>>>

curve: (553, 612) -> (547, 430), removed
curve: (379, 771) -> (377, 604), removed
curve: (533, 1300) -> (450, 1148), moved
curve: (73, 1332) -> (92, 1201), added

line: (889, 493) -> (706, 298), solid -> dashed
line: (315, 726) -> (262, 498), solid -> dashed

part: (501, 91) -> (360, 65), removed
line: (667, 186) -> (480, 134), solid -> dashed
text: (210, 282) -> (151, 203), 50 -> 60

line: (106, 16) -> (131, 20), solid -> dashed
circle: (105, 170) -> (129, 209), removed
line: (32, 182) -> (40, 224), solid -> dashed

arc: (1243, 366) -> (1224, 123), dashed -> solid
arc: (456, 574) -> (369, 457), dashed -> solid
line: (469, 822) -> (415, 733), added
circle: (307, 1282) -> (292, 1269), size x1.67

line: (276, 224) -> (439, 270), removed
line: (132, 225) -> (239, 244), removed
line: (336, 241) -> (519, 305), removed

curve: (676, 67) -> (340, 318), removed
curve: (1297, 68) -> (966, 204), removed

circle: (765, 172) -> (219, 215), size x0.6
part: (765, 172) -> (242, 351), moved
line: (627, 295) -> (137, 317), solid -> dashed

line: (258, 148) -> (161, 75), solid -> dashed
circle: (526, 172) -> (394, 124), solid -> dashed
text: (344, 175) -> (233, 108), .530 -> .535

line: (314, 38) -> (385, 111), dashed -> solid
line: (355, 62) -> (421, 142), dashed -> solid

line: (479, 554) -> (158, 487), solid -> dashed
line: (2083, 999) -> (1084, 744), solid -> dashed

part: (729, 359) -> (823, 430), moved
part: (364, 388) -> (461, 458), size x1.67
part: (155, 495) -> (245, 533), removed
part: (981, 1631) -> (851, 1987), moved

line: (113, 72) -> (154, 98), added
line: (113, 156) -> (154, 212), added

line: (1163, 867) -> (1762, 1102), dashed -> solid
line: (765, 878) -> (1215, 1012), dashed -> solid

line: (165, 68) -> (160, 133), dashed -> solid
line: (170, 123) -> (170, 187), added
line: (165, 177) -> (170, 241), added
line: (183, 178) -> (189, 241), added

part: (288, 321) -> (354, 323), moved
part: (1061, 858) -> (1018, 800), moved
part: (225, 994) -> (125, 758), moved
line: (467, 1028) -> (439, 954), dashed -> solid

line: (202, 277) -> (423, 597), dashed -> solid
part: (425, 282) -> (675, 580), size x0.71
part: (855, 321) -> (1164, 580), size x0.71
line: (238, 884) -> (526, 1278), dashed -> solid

<<<

WHAT IS EXPECTED ::
Scan the material above for the word "size", and copy each line where it appears.

YOUR RESPONSE ::
circle: (307, 1282) -> (292, 1269), size x1.67
circle: (765, 172) -> (219, 215), size x0.6
part: (364, 388) -> (461, 458), size x1.67
part: (425, 282) -> (675, 580), size x0.71
part: (855, 321) -> (1164, 580), size x0.71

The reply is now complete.